Shook Kelley’s Los Angeles office sits at the corner of Melrose & Vine, on the edge of Hollywood. Even though our clients are based throughout North America, wherever in the world you live and work, you can’t help but recognize the magical allure of Hollywood. It’s something that’s hard to put a finger on. What is that special sauce? What makes the “dream factory” so magnetic? How does this global center of culture production manage to bring so many people together around shared storylines and conversations?
You could fill a book answering those questions, but for now, we want to pick apart one powerful experience and cultural phenomenon that we encountered on just another day in Hollywood: The Oscars Red Carpet.
The film industry’s annual Academy Awards not only celebrate the artistic achievements of filmmakers and actors. For millions watching the awards, the pageantry of the show evokes the romance, mystique and charisma of celebrity culture. But the Oscars are much more than a media spectacle and grand advertisement for the movie industry. The event is also a physical and tangible experience: statues, tuxedos, gowns and of course, the Red Carpet. While the carpet’s material coordinates are relatively simple—33 feet wide, 16,500 square feet and a cost of $30,000 (coming to just $1.81/sq ft)—the cultural value of the Red Carpet is much more difficult to calculate.
What makes the Red Carpet experience so magnetic?
By attending the People Magazine Oscars Fan Experience this year, SKLA intern Jill Salzman got a firsthand look at the iconic Red Carpet experience that helps create the Academy Awards’ power to convene. She reported back on the gowns, the glitz and the glamour, all radiating from that one fabulous Red Carpet.
But the actual Red Carpet experience is not quite as it seems. It’s more like the strange combination of a football stadium and runway fashion show. Bleacher seating is arranged only on one side for just 735 fans, while the press is massed on the other side of the Carpet, and the elite celebrities walk up the middle of this scene. In other words, the fans aren’t there to actually meet movie stars, as much as they’re there to serve as a human backdrop. Celebrities carefully coordinate who they interact with, although most don’t talk to anyone or only brief interviews with sanctioned journalists. And yet, despite all the choreography and lack of genuine fan interaction, the on-site admirers still hooped and hollered for a wave or acknowledgement from their favorite star. The chance to just witness fame in the flesh was clearly meaningful, and a handshake or even a smile from Denzel Washington would be the icing on the cake.

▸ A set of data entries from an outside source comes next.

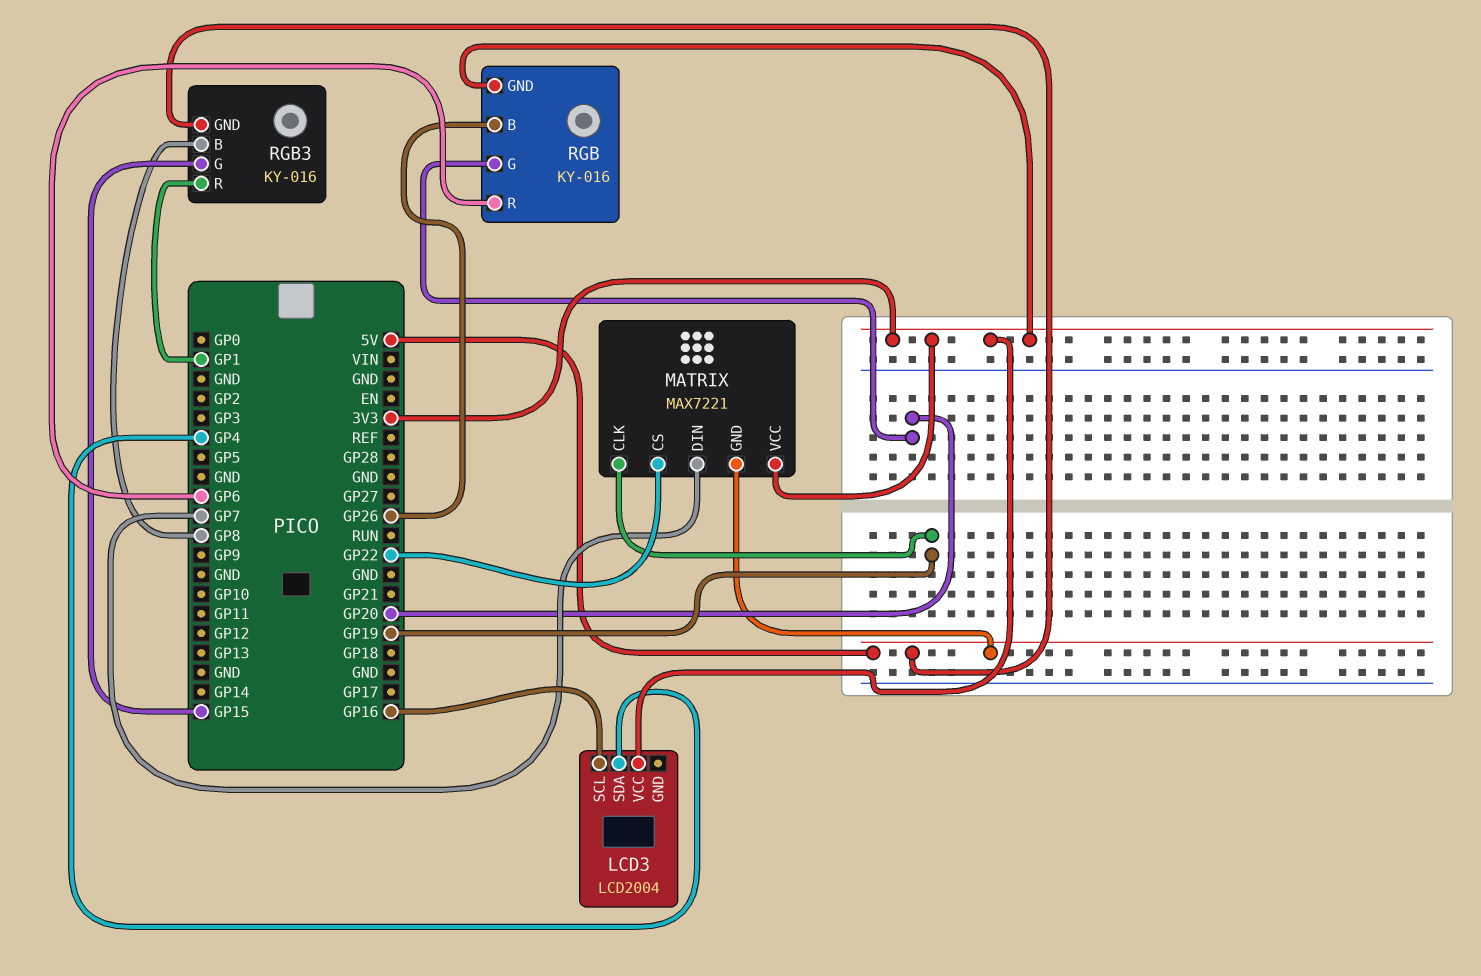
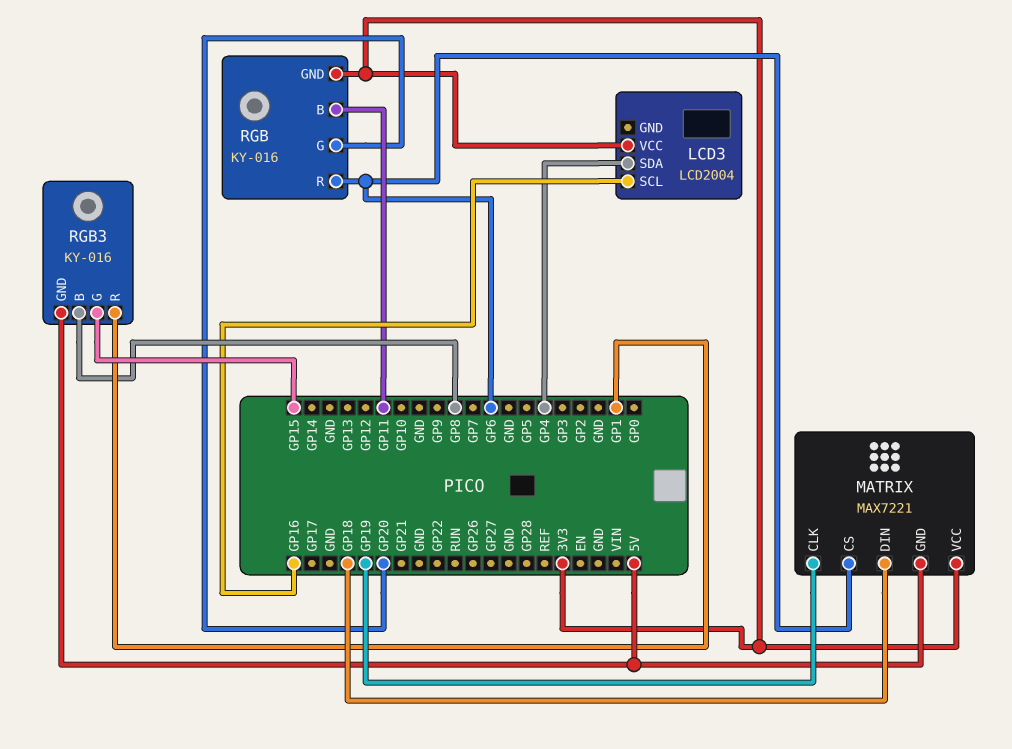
MATRIX pin CS: GP22 -> GP6
MATRIX pin DIN: GP7 -> GP18
RGB pin B: GP26 -> GP11

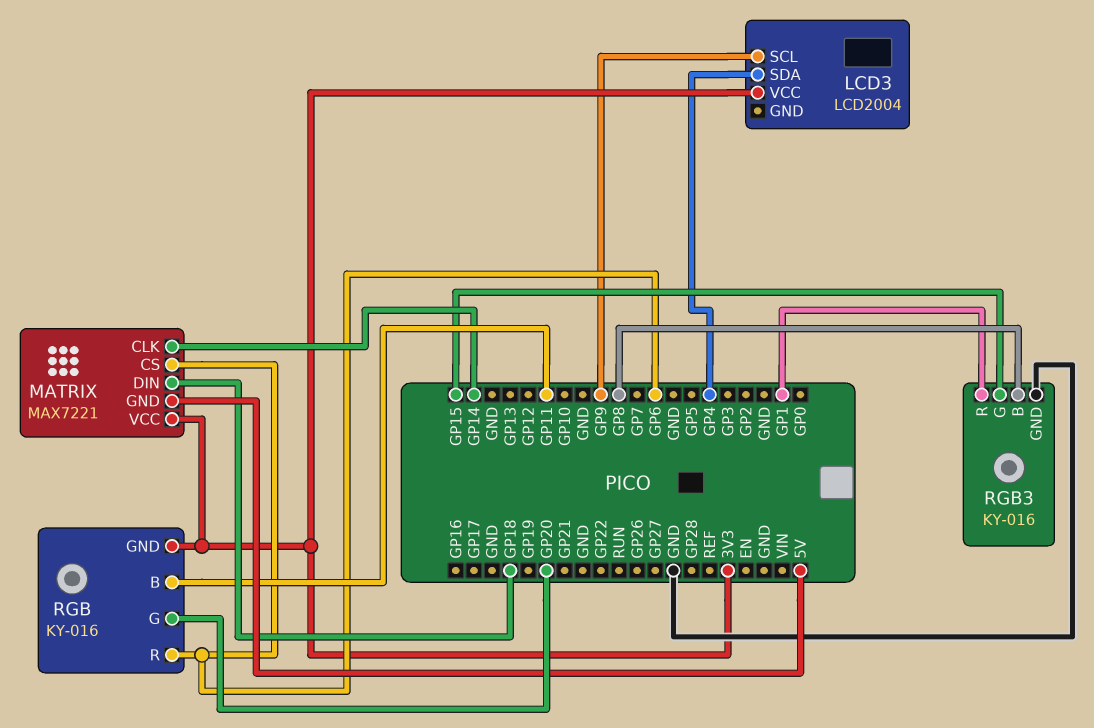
LCD3 pin SCL: GP16 -> GP9
MATRIX pin CLK: GP19 -> GP14
RGB3 pin GND: 5V -> GND

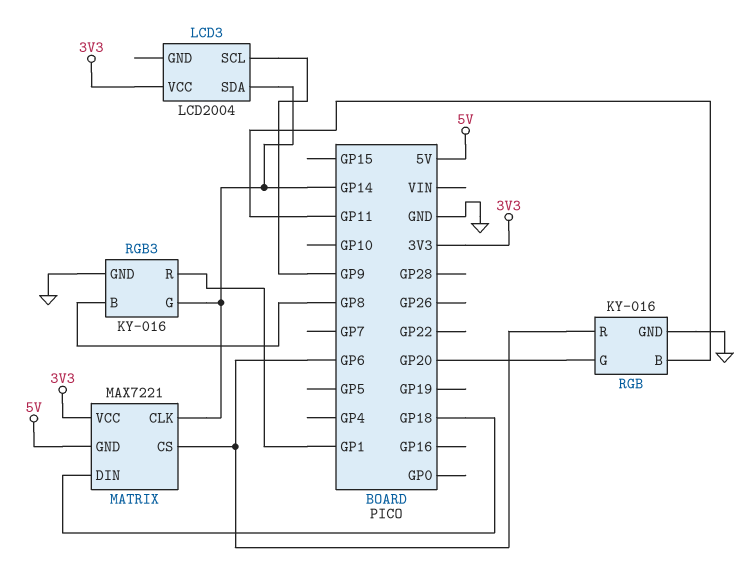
LCD3 pin SDA: GP4 -> GP14
RGB pin GND: 3V3 -> GND
RGB3 pin G: GP15 -> GP14

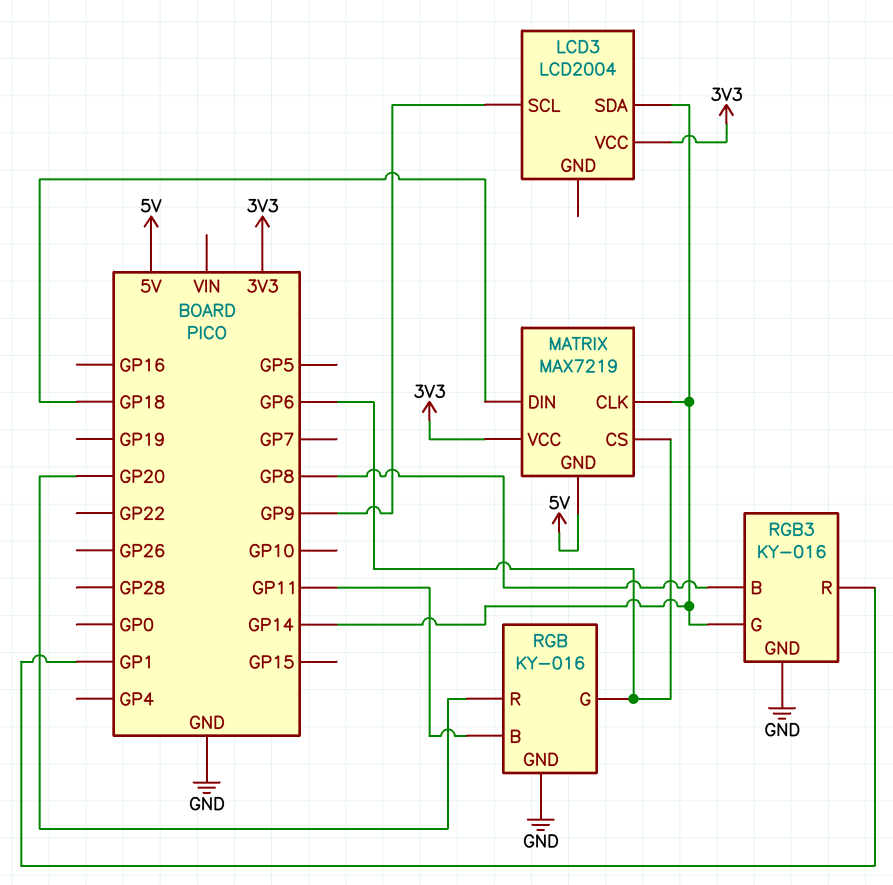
MATRIX: MAX7221 -> MAX7219
RGB pin G: GP20 -> GP6
RGB pin R: GP6 -> GP20

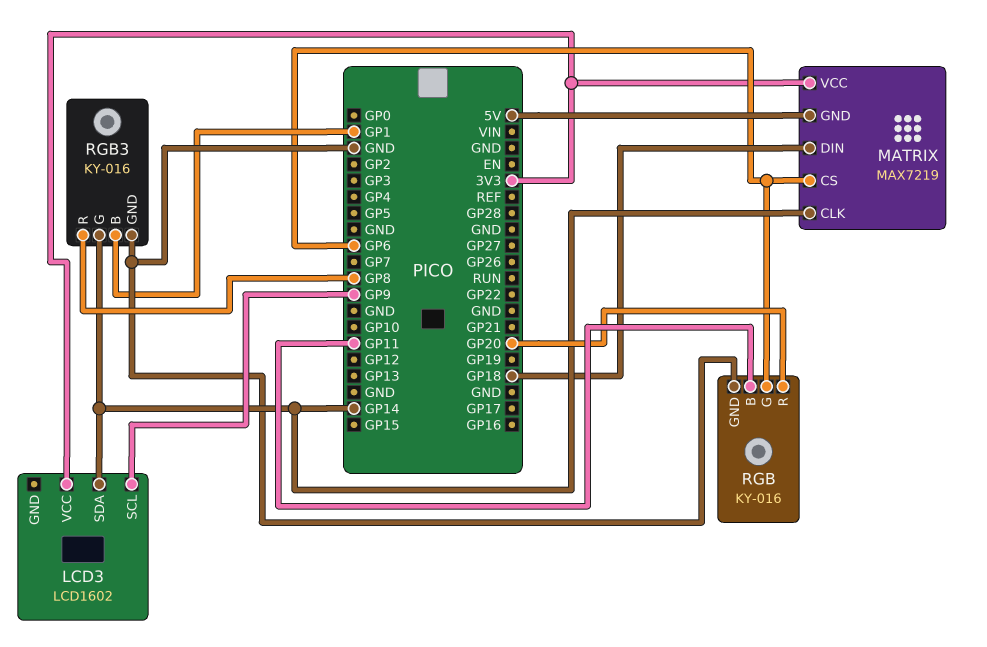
LCD3: LCD2004 -> LCD1602
RGB3 pin B: GP8 -> GP1
RGB3 pin R: GP1 -> GP8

When we see celebrities coming together on the Red Carpet, it also generates a power to bring regular people together, too—albeit in a parallel universe of our everyday lives. In that normal world, fans debate whether Chrissy Teigen and John Legend look even more in love in person than they do in music videos, or argue if Blake Lively’s hair is actually glossier in reality, and agree that Vince Vaughn is actually that huge. While some explore the artistic merits of Meryl Streep’s latest performance, more people honestly just want to relate to these famous humans or dish the latest gossip. The Red Carpet is a spectacle for the fans, above all.
The Red Carpet generates a power to bring regular people together, too.
As well-designed experiences go, the Red Carpet is arguably one of the most powerful and memorable first impression experiences anywhere. It’s also a very appropriate first impression for a Hollywood story that revolves around celebrity.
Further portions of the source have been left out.